British writer (born 1983)

Naomi Wood (born 1983) is a British novelist and short story writer, and associate professor in creative writing at the University of East Anglia.

==Early life and education==
Wood was born in 1983 and grew up in Yorkshire and in Hong Kong. She studied English literature at the University of Cambridge and has a master's in creative writing and a PhD from the University of East Anglia. Her novel Mrs Hemingway formed part of her doctoral thesis (2013), which had the title "Mrs Hemingway: A novel; What Was Lost: Manuscripts and the Meaning of Loss in the Work of Ernest Hemingway".

==Writing career==
Wood's first novel was The Godless Boys (2012), a dystopian story set in an alternative future.

In 2012 she was awarded the Eccles Centre & Hay Festival Writer's Award (then the Eccles British Library Writer in Residence Award) to work on her Mrs Hemingway. The novel was published in 2014 and is about Ernest Hemingway and his four wives. It won a Jerwood Fiction Uncovered Prize and was shortlisted for the Dylan Thomas Prize.

Her third novel The Hiding Game (2019) is set in the Bauhaus art school in the 1920s. It was shortlisted for the HWA Gold Crown.

Her story "Comorbidities" won the 2023 BBC National Short Story Award, and is included in her first short story collection This Is Why We Can't Have Nice Things, to be published in 2024 by Phoenix.

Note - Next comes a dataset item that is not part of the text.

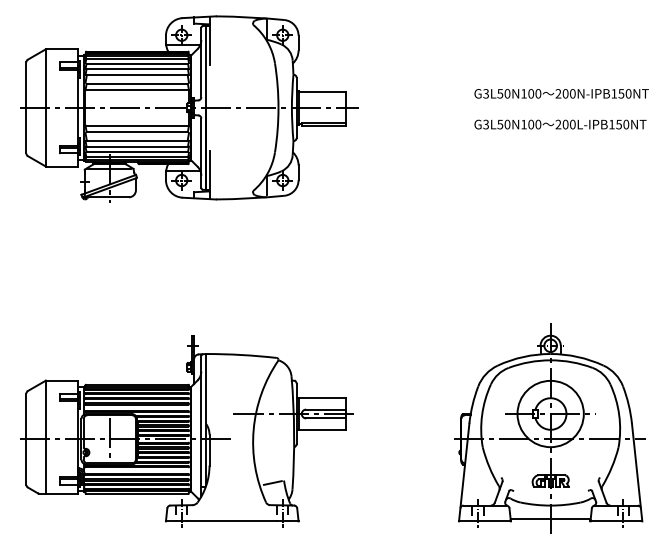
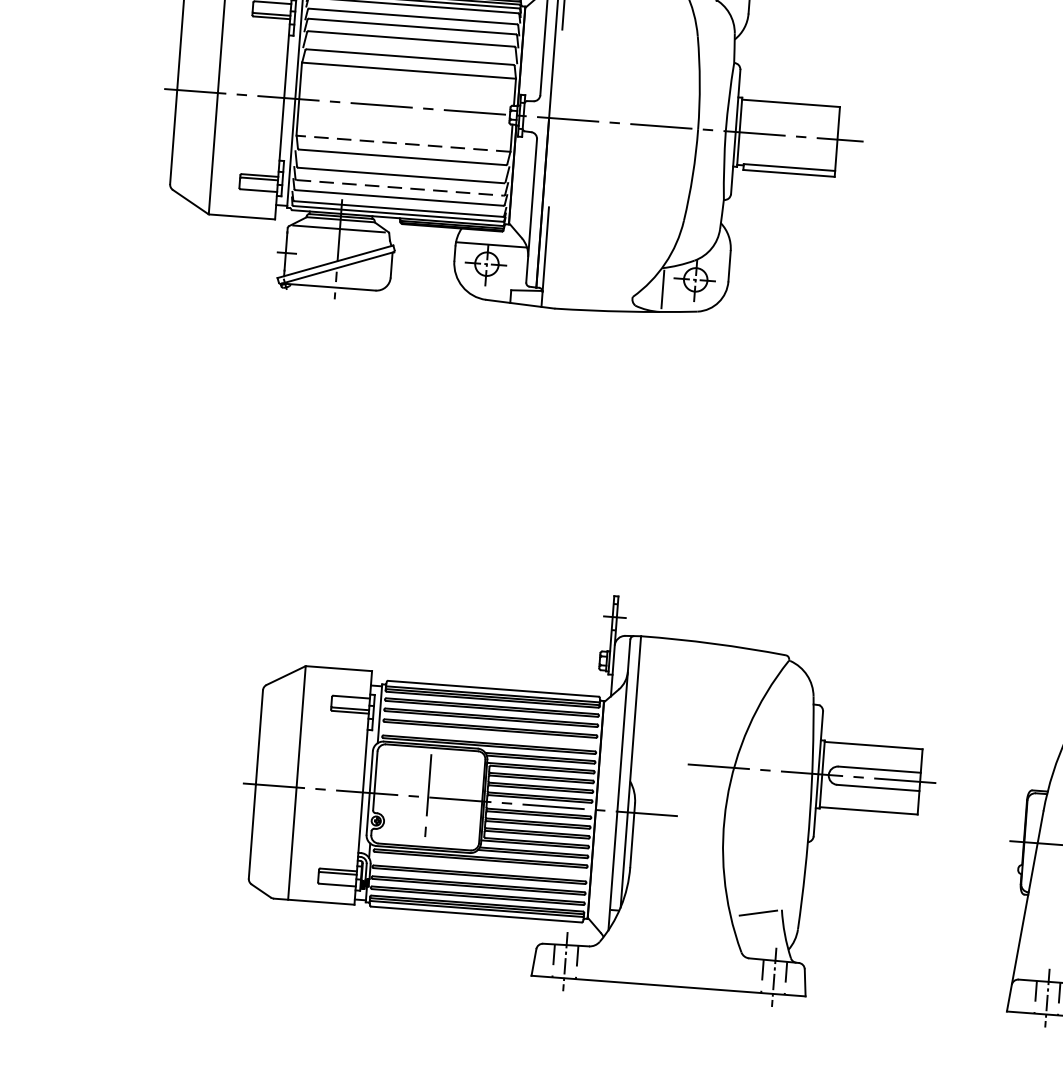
line: (137, 125) -> (404, 143), solid -> dashed
line: (137, 146) -> (400, 186), solid -> dashed
part: (186, 431) -> (587, 793), moved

Wood is associate professor in creative writing at the University of East Anglia. She has also taught part-time at Goldsmiths, University of London.

==Selected publications==
- Wood, Naomi (2011). "The Godless Boys"
- Wood, Naomi (2015). "Mrs. Hemingway"
- Wood, Naomi (2019). "The Hiding Game"
- Wood, Naomi (2024). "This Is Why We Can't Have Nice Things"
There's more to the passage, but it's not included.